Variation in the Major Surface Glycoprotein Genes inPneumocystis jirovecii
Author(s) -
Geetha Kutty,
Frank Maldarelli,
Guillaume Achaz,
Joseph A. Kovacs
Publication year - 2008
Publication title -
the journal of infectious diseases
Language(s) - English
Resource type - Journals
SCImago Journal Rank - 2.69
H-Index - 252
eISSN - 1537-6613
pISSN - 0022-1899
DOI - 10.1086/590433
Subject(s) - biology , pneumocystis jirovecii , antigenic variation , gene , pneumocystis pneumonia , genetics , recombination , immune system , genome , genetic variation , recombination activating gene , virology , human immunodeficiency virus (hiv)

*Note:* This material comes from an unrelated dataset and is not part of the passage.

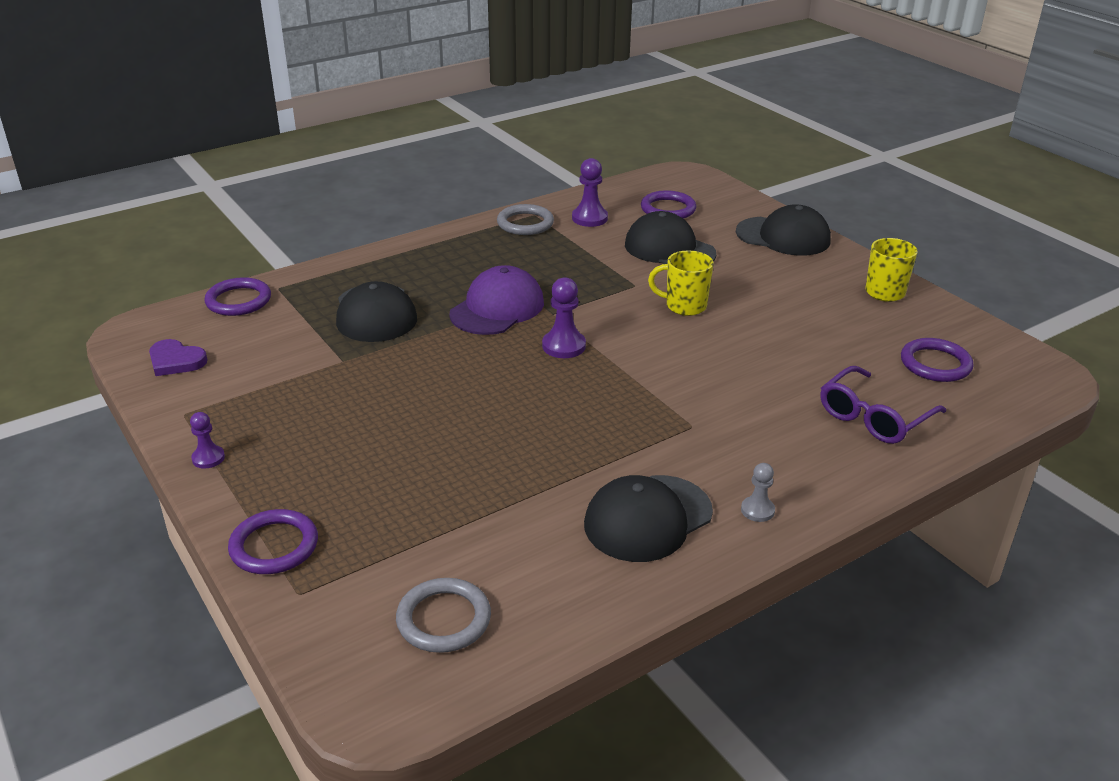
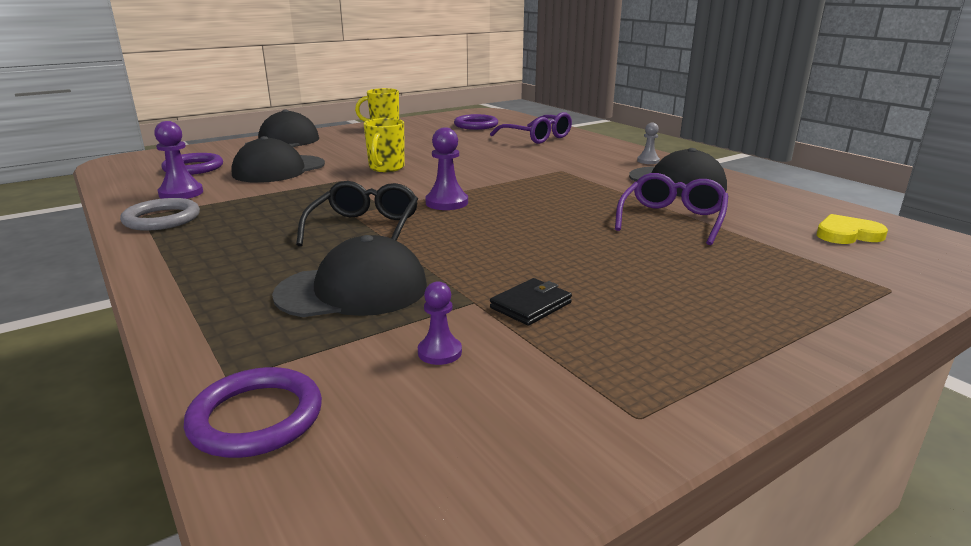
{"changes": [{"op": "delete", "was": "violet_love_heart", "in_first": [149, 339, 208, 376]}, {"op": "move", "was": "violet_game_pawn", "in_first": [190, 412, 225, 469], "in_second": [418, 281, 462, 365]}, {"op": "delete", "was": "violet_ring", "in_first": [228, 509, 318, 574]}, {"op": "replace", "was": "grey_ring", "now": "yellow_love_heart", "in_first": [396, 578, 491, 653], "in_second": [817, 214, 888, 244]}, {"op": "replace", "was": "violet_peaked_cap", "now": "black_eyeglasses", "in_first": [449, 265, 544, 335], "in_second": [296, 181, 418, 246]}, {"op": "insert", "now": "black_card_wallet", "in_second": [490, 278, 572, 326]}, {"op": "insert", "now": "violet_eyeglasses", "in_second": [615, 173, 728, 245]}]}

The genome of Pneumocystis, which causes life-threatening pneumonia in immunosuppressed patients, contains a multicopy gene family that encodes the major surface glycoprotein (Msg). Pneumocystis can vary the expressed Msg, presumably as a mechanism to avoid host immune responses. Analysis of 24 msg-gene sequences obtained from a single human isolate of Pneumocystis demonstrated that the sequences segregate into 2 branches. Results of a number of analyses suggest that recombination between msg genes is an important mechanism for generating msg diversity. Intrabranch recombination occurred more frequently than interbranch recombination. Restriction-fragment length polymorphism analysis of human isolates of Pneumocystis demonstrated substantial variation in the repertoire of the msg-gene family, variation that was not observed in laboratory isolates of Pneumocystis in rats or mice; this may be the result of examining outbred versus captive populations. Increased diversity in the Msg repertoire, generated in part by recombination, increases the potential for antigenic variation in this abundant surface protein.